|

|
BILL LOCKYER
Attorney General of the State of California
RICHARD M. FRANK
Chief Assistant Attorney General
THEODORA BERGER
Senior Assistant Attorney General
MATTHEW RODRIGUEZ
Senior Assistant Attorney General
MATTHEW F. LINTNER (S.B. # 150926)
Deputy Attorney General
1515 Clay Street, Suite 2000
Oakland, CA 94612
Telephone: (510) 622-2100
Fax: (510) 622-2270
Attorneys for Amicus Curiae
PEOPLE OF THE STATE OF CALIFORNIA
SUPERIOR COURT OF THE STATE OF
CALIFORNIA FOR THE COUNTY OF MONTEREY
|
CITY OF MARINA,
Plaintiff,
vs.
ARMSTRONG RANCH PROPERTY OWNERS; GIBSON
SPENO LLC- MARINA; RMC LONESTAR; LANDWATCH
MONTEREY COUNTY; and DOES 1 through 20,
inclusive,
Defendants.
|
Case No. M 52386
MEMORANDUM OF POINTS AND AUTHORITIES OF
AMICUS CURIAE THE PEOPLE OF THE STATE OF
CALIFORNIA IN SUPPORT OF DEFENDANT
LANDWATCH MONTEREY COUNTY
Date: May 18, 2001
Time: 9:00 a.m.
Dept.: 17
Honorable Michael S. Fields
Action Filed: February 1, 2001
|
|
AND RELATED CROSS-CLAIMS AND
CROSS-PETITIONS.
|
|
INTRODUCTION
The People of the State of California, by and
through Bill Lockyer, Attorney General, submit this
brief as amicus curiae because this case raises
issues of great concern to the People. At the heart
of this lawsuit lie questions about how a local
government is to give effect to an initiative after
that initiative measure is duly adopted. The
resolution of such questions will affect whether
citizens can meaningfully use their reserved power
of initiative, one of the rights central to the
constitutional scheme of this State.
Once an initiative is adopted by a vote of the
citizenry, it is the law of that jurisdiction, and
a failure to give effect to that law is a failure
to give effect to the power of initiative. Thus,
once Measure E was enacted into law, it was not the
role of the City to challenge that measure in
court. The City's proper role would be to defend
the measure in court against any challenge filed,
as would be the case with any other city ordinance.
Here, however, the City, asserting it was unsure of
the validity of the measure, filed a declaratory
relief action against LandWatch Monterey County
("LandWatch") simply because LandWatch was involved
in a successful campaign for passage of Measure E.

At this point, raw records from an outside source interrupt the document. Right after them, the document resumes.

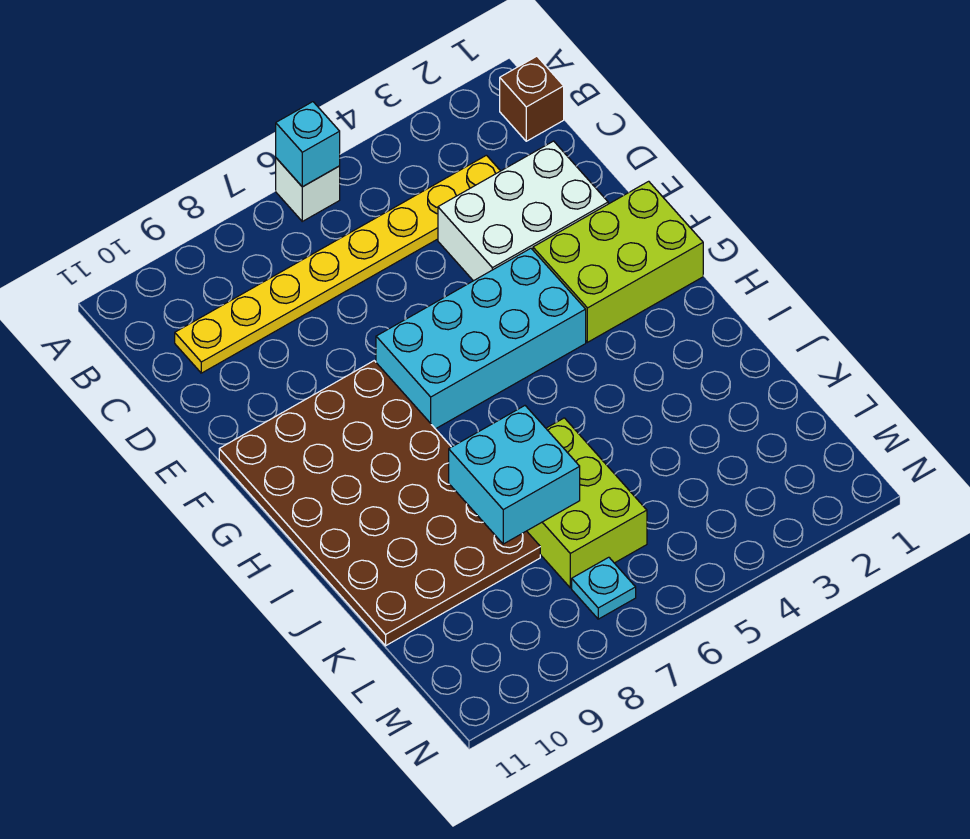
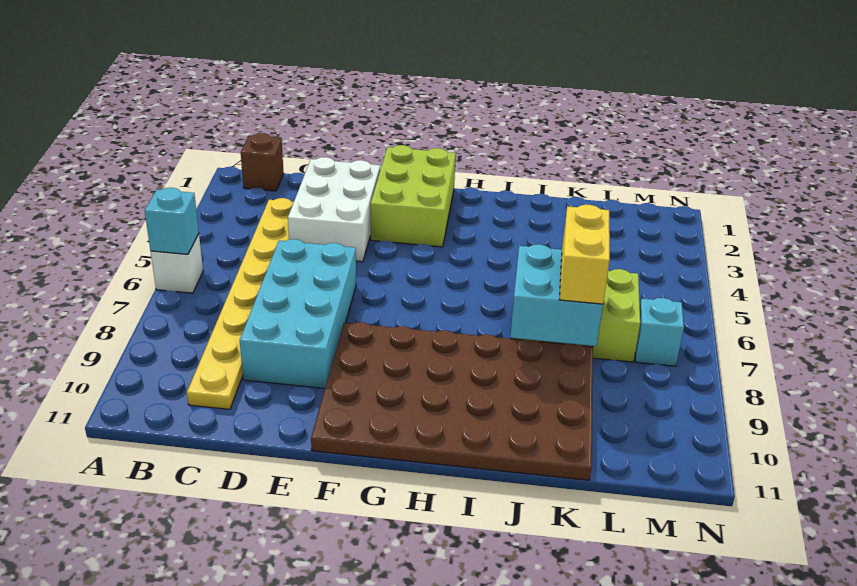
cyan brick F4:G7 level 1 -> cyan brick D6:E9 level 1
none -> yellow brick K7:K8 level 3
cyan plate M7 level 1 -> cyan brick M7 level 1

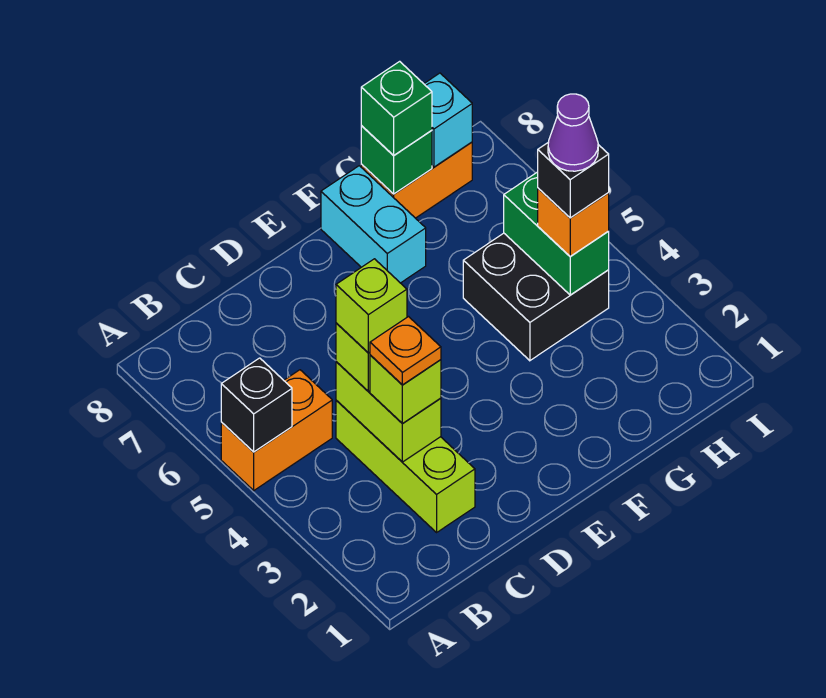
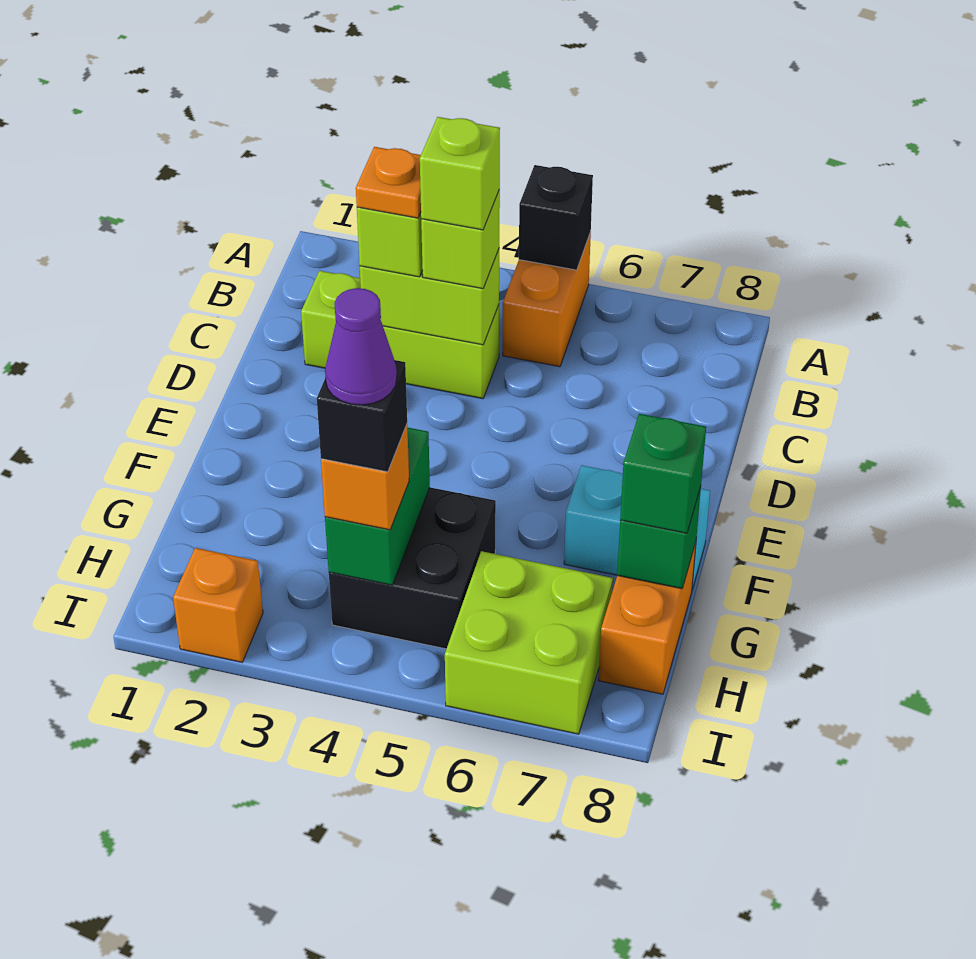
green brick H4:H5 level 2 -> green brick G4:H4 level 2
none -> lime brick H6:I7 level 1
cyan brick H8 level 2 -> none
none -> orange brick I2 level 1

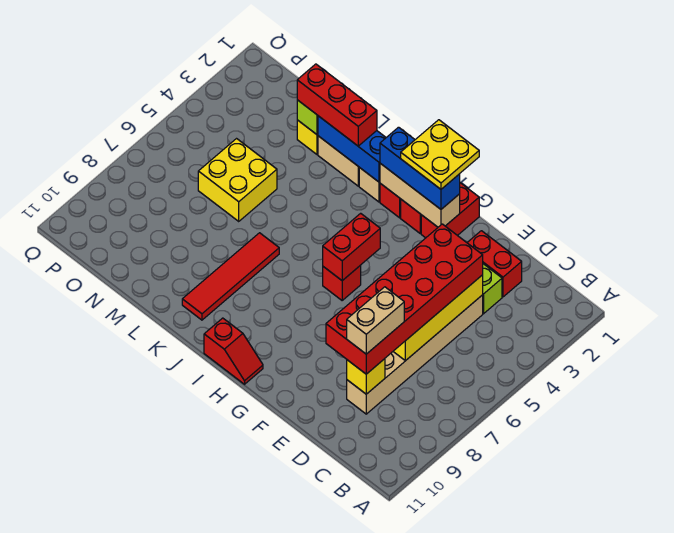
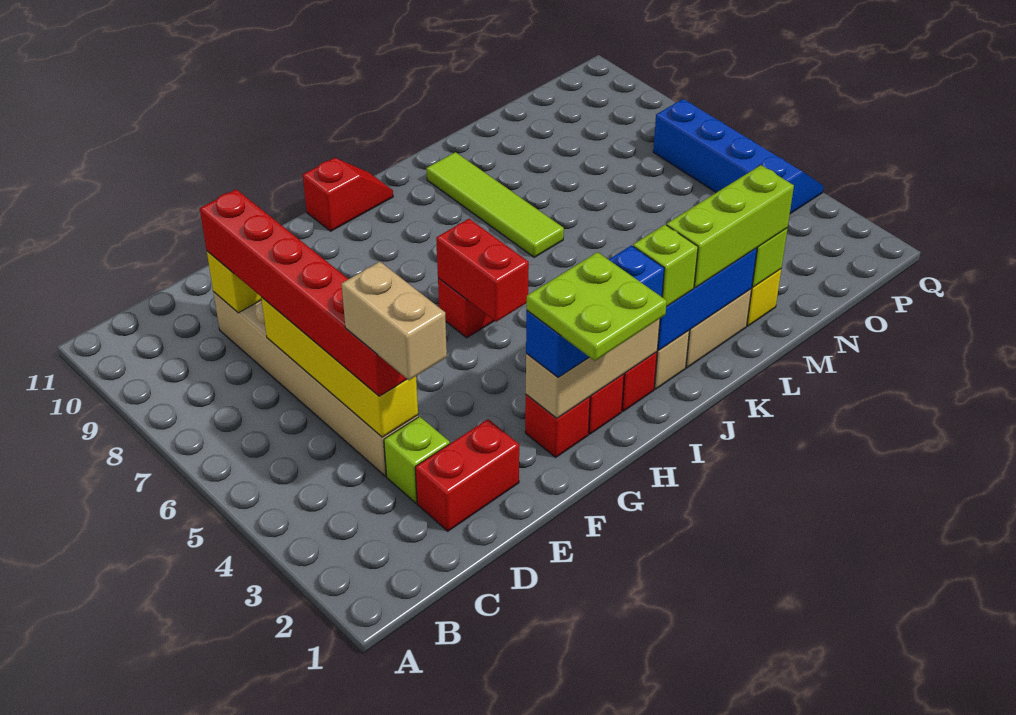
red brick D4:E9 level 3 -> red brick D4:D9 level 3
tan brick D8:D9 level 4 -> tan brick D3:D4 level 4
red brick G1:G2 level 1 -> red brick G2 level 1
yellow plate G1:H2 level 4 -> lime plate G1:H2 level 4
red slope H11:I11 level 1 top I -> red slope H11:I11 level 1 top H
none -> lime brick J2 level 3
red brick K2:M2 level 3 -> lime brick K2:M2 level 3
red tile K7:K10 level 1 -> lime tile K7:K10 level 1
yellow brick M5:N6 level 1 -> none
none -> blue slope P4:Q7 level 1 top P

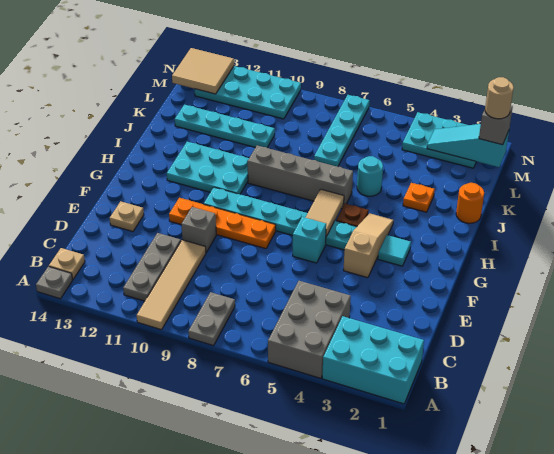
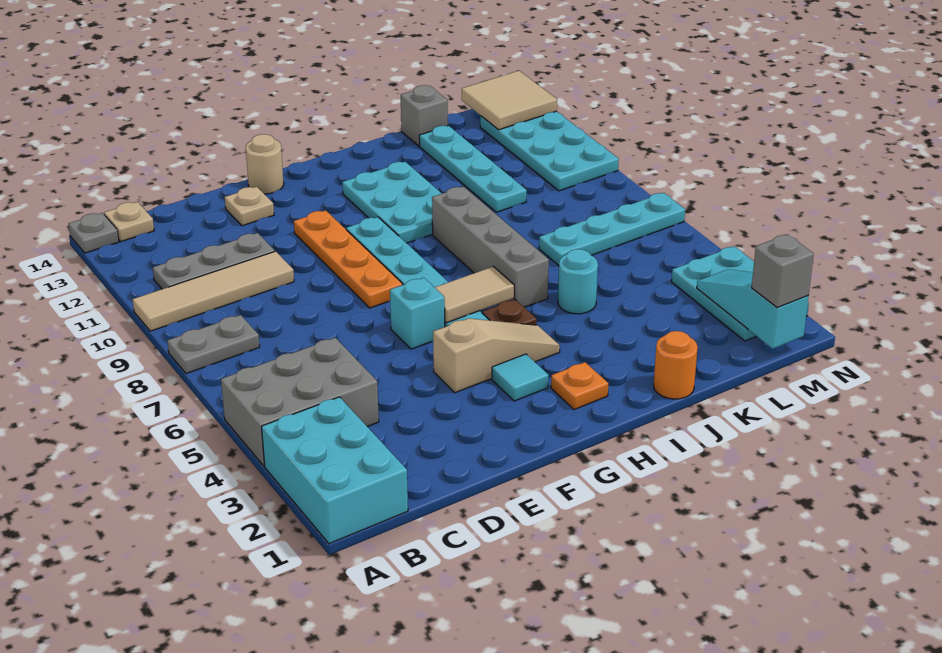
grey brick E10 level 1 -> grey brick K14 level 1
orange plate J3 level 1 -> orange plate H2 level 1
tan round brick M1 level 4 -> tan round brick F14 level 1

Other entities were sued because they opposed the
initiative measure. Regardless of the motives of
the City of Marina in bringing such an action, the
filing of the action itself threatens the People's
power of initiative. Allowing this suit to proceed
will give pause to other citizens, both in the City
of Marina and elsewhere in the State, as they
contemplate whether they wish to get involved in
the initiative process.
Accordingly, this brief is submitted in support
of LandWatch's motion to strike the declaratory
relief action against it, and in support of the
petition for writ of mandate filed by LandWatch,
Kenneth L. Gray, and Marina 2020 Vision. Because
the points and authorities submitted by LandWatch
in support of the motion to strike and in support
of the writ both provide comprehensive factual
background, this submission does not repeat that
background material.
ARGUMENT
I. THE CITY OF MARINA'S LAWSUIT THREATENS TO
CHILL CITIZEN'S ACCESS TO THE INITIATIVE PROCESS
AND SHOULD BE DISMISSED.
A. The City's Suit Constitutes a
SLAPP for Purposes of Code of Civil Procedure
section 425.16.
LandWatch has moved to dismiss the declaratory
relief action against it on the ground that it
constitutes a strategic lawsuit against public
participation ("SLAPP"). The "Anti-SLAPP"
statute, authored by then-Senator Bill Lockyer,
protects the right of citizens to participate in
the political process by providing for a motion
to strike, at the outset of the litigation,
meritless claims arising from such activity.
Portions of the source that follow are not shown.